Wedge did what he’d been trained to do, what the Code of Conduct demanded: he answered the brigadier’s question by giving only his name, rank, and service number.

“That’s not what I asked you,” said the brigadier. “I asked why you are here.”

Wedge repeated himself.

The brigadier nodded, as if he understood. He circled the room until he stood behind Wedge. The brigadier rested both his hands on Wedge’s shoulders, allowing the three fingers of his mangled right hand to crawl crab-like toward the base of Wedge’s neck. “The only way we can resolve this situation is to work together, Major Mitchell. Whether you like it or not, you’ve trespassed. We have the right to know why you are here so we can resolve this. Nobody wants things to escalate further.”

Wedge glanced toward the camera in the center of the ceiling. He repeated himself for a third time.

“Would it help if I turned that off?” the brigadier asked, looking up at the camera. “You could tell just me. Everything doesn’t have to be recorded.”

Wedge knew from his survival training that the brigadier was trying to ingratiate himself and build trust, and then through that trust to elicit a confession. The goal of an interrogation wasn’t information but rather control—emotional control. Once that control was taken—preferably by building rapport, but just as often through intimidation, or even violence—the information would flow. But something didn’t add up with this brigadier: his rank (he was too senior to be a first-line interrogator), his scars (he had too many of them to have spent a career in intelligence), and his uniform (Wedge knew enough to recognize that he wasn’t standard Iranian military). What Wedge felt was nothing more than his intuition, but he was a pilot, reared from a long line of pilots, all of whom had been taught to trust their well-cultivated intuition, both in and out of the cockpit. And it was his trust in this intuition that led him to go on the offense, to make a desperate attempt to gain control of the situation.

The brigadier asked Wedge one more time why he’d come.

This time Wedge didn’t answer with his name, rank, and service number. Instead, he said, “I’ll tell you, if you tell me.”

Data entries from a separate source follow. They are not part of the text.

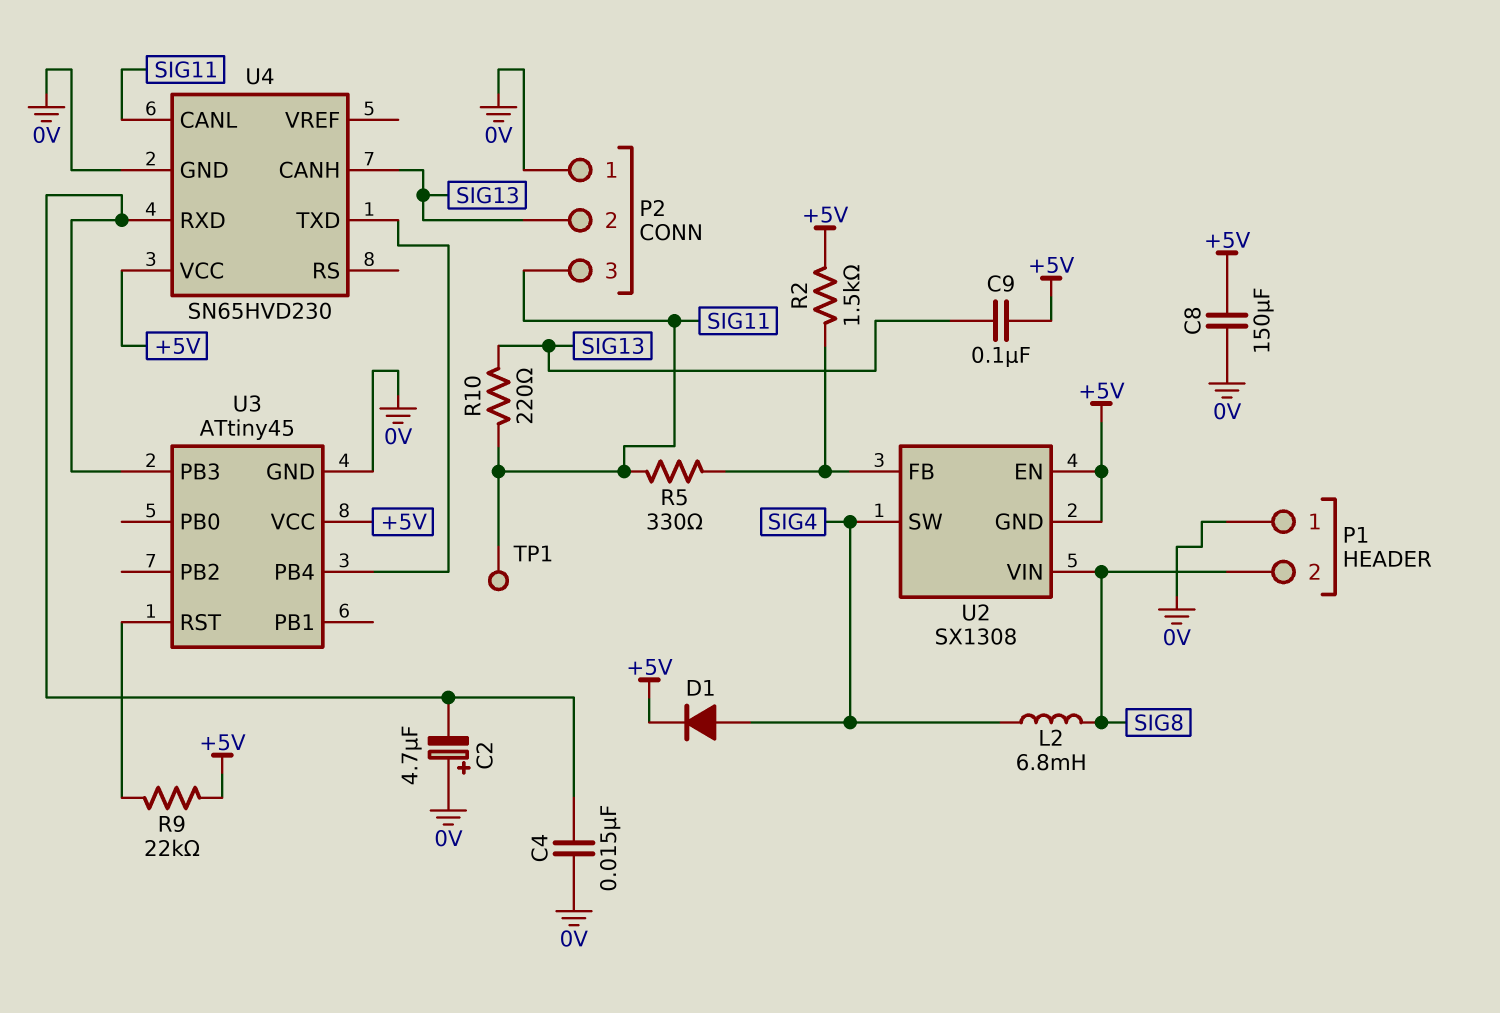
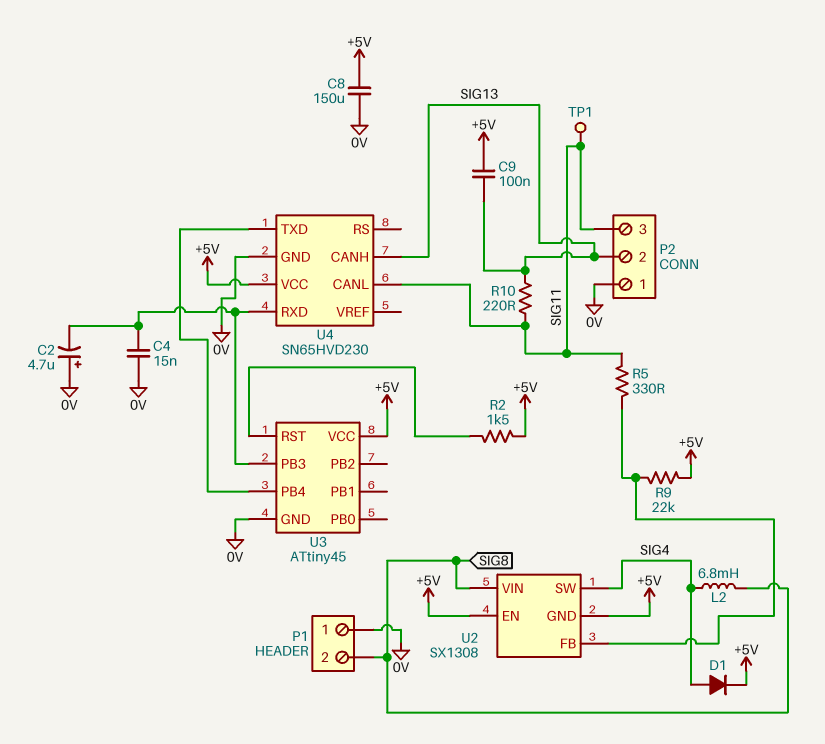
R2: 1.5k (+5V, U2/FB) -> 1.5k (+5V, U3/RST)
R9: 22k (+5V, U3/RST) -> 22k (+5V, U2/FB)

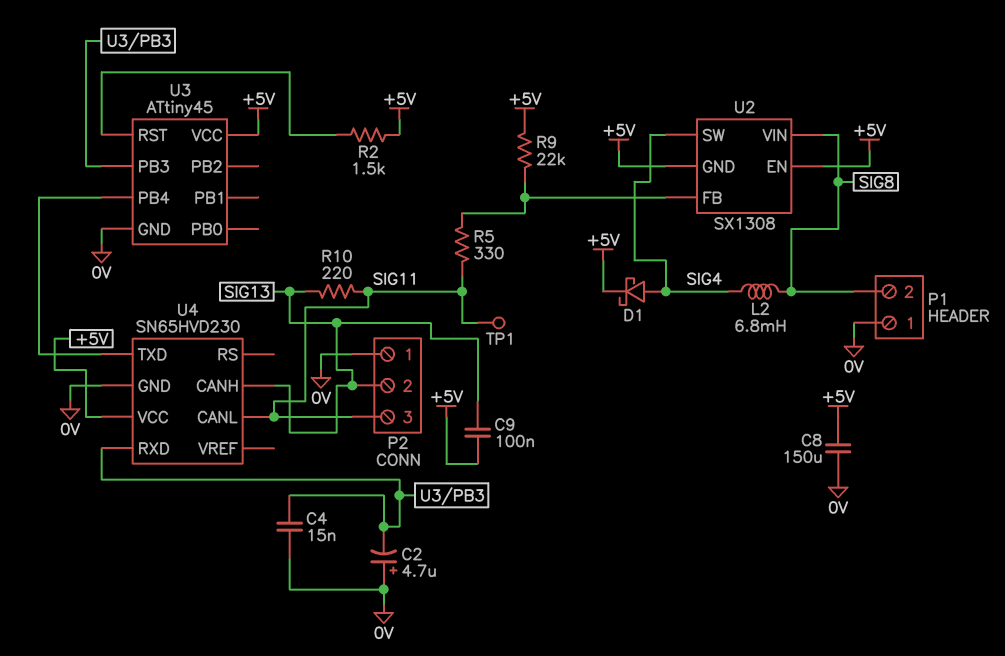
D1: diode (A SIG4, K +5V) -> schottky (A SIG4, K +5V)

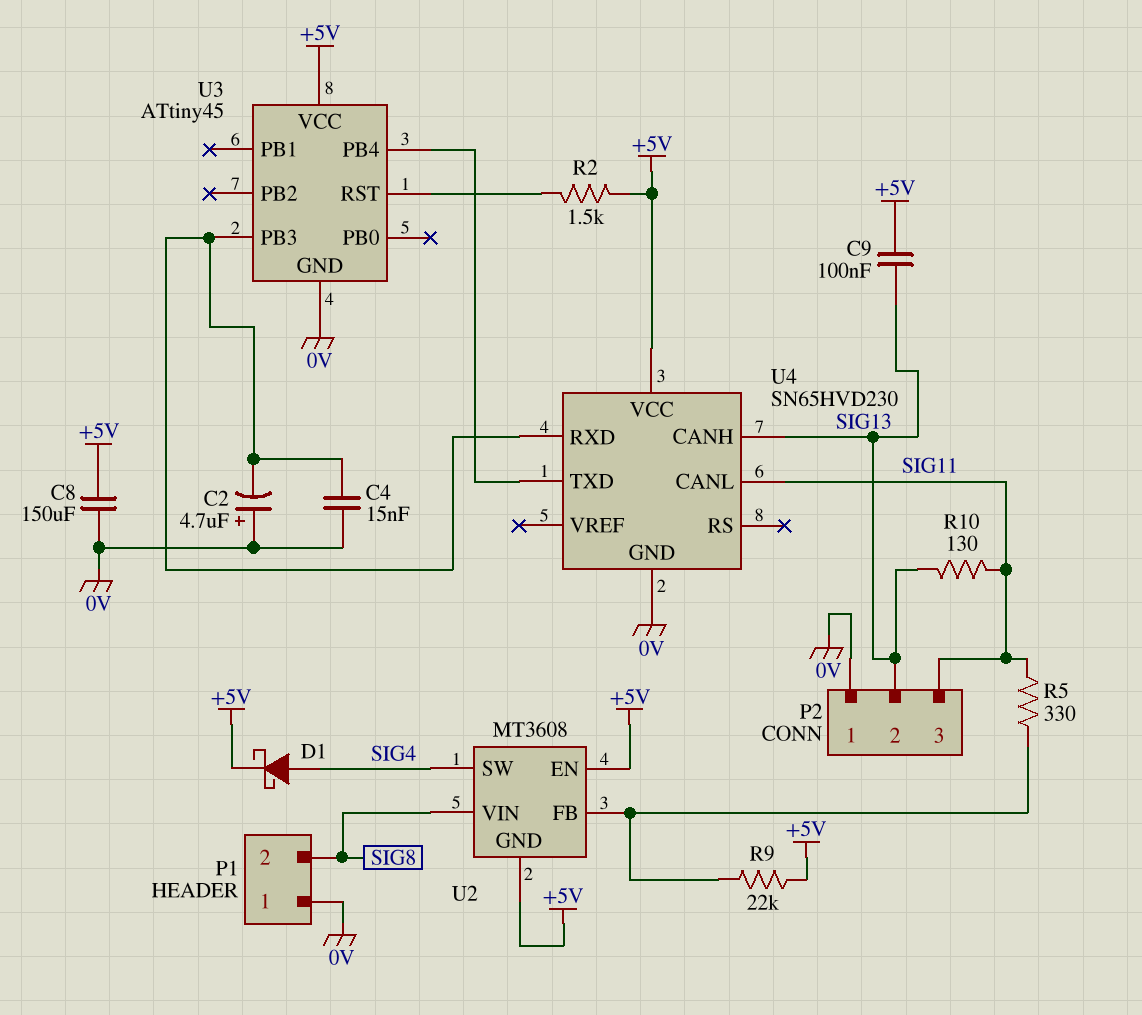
L2: 6.8mH (SIG4, SIG8) -> none
R10: 220 (SIG11, SIG13) -> 130 (SIG11, SIG13)
TP1: test point (SIG11) -> none
U2: SX1308 -> MT3608

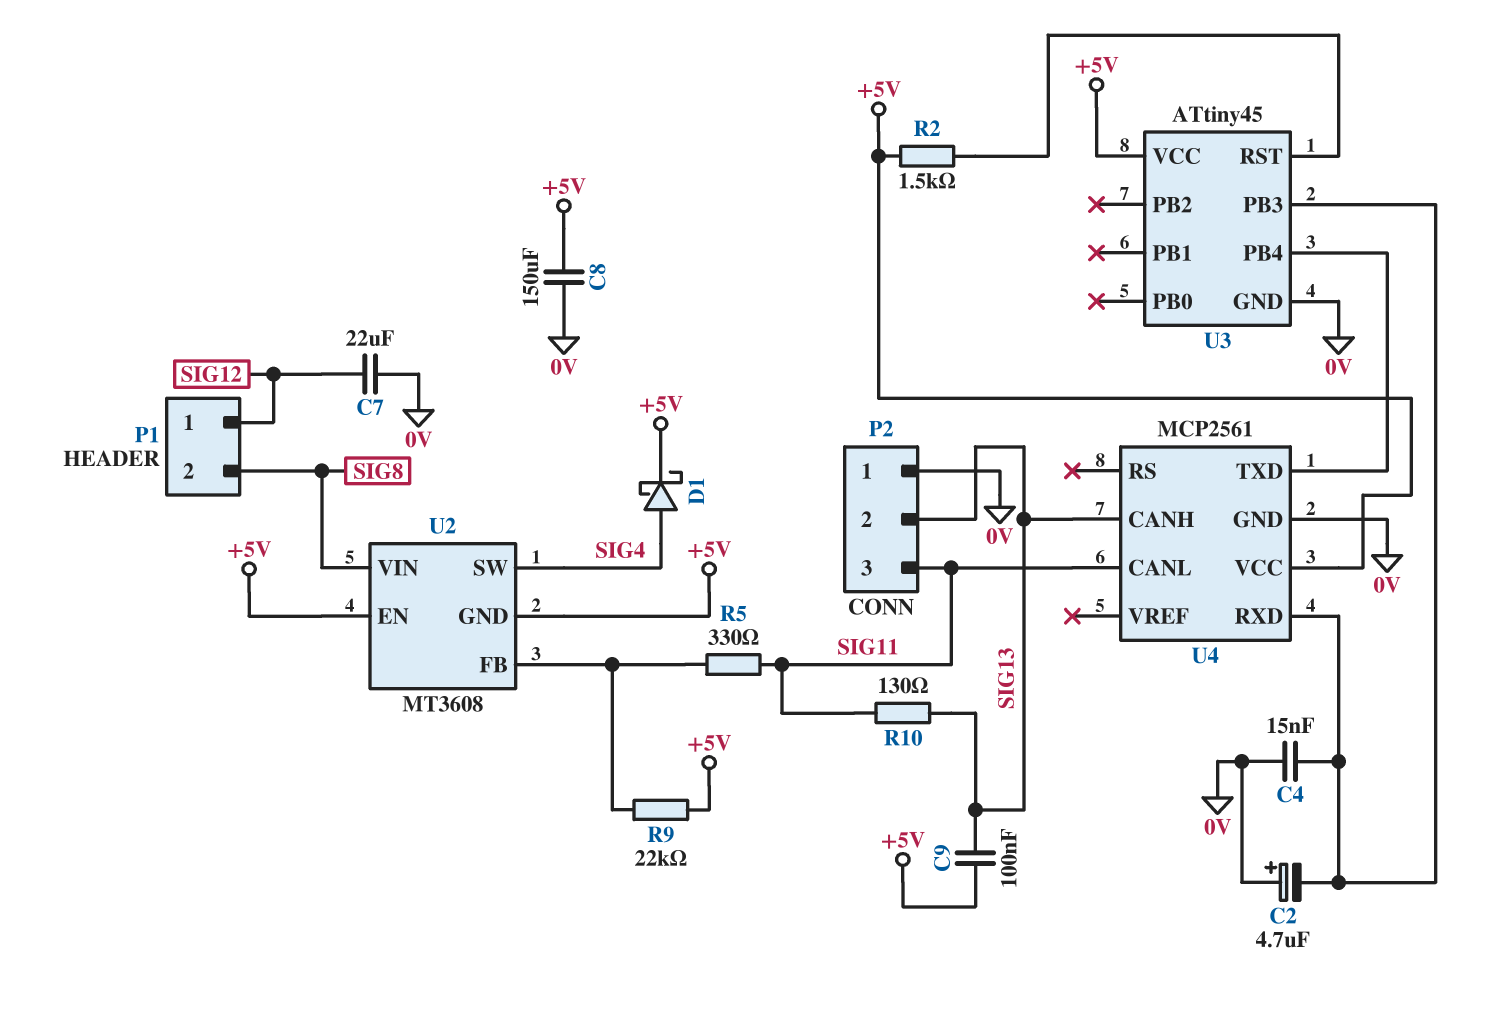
C7: none -> 22uF (0V, SIG12)
P1 pin 1: 0V -> SIG12
U4: SN65HVD230 -> MCP2561

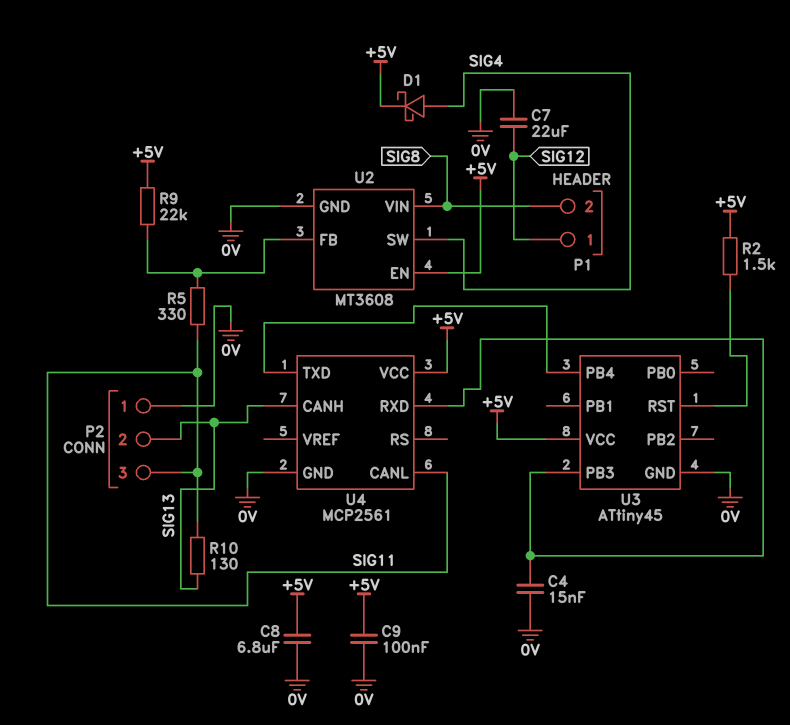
C2: 4.7uF (plus 0V, minus U3/PB3) -> none
C8: 150uF (+5V, 0V) -> 6.8uF (+5V, 0V)
C9: 100nF (+5V, SIG13) -> 100nF (+5V, 0V)
U2 pin GND: +5V -> 0V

The brigadier appeared surprised, as if his reason for being there was obvious. “I’m not sure that I understand.”

“Why are you here?” asked Wedge. “If you tell me, then I’ll tell you.”

The brigadier was no longer standing behind Wedge but had returned to his seat across from him. He leaned curiously toward his prisoner. “I’m here to question you,” the brigadier said tentatively, as if this fact embarrassed him in some way he didn’t recognize until the very words had escaped his mouth.

“Bullshit,” said Wedge.

The brigadier came out of his seat.

“You’re no interrogator,” continued Wedge. “With a face like that you want me to believe you’re some intel weenie?”

And that entire face, aside from the scar tissue, began to turn shamefully red.

“You should be out in the field, with your troops,” said Wedge, and he was smiling now, with a reckless grin. He’d taken a gamble and from the brigadier’s reaction he knew he’d been right. He knew he had control. “So why are you in here? Who’d you piss off to get stuck with this shit duty?”

The brigadier was towering over him. He swung back and struck Wedge so hard that he knocked his chair out of the floor where it had been bolted. Wedge toppled over. He hit the ground lifeless as a mannequin. As he lay on his side with his wrists still bound to the chair, the blows fell on him in quick succession. The video camera with its solid red light, high up in the center of the ceiling, was the last thing Wedge saw before he blacked out.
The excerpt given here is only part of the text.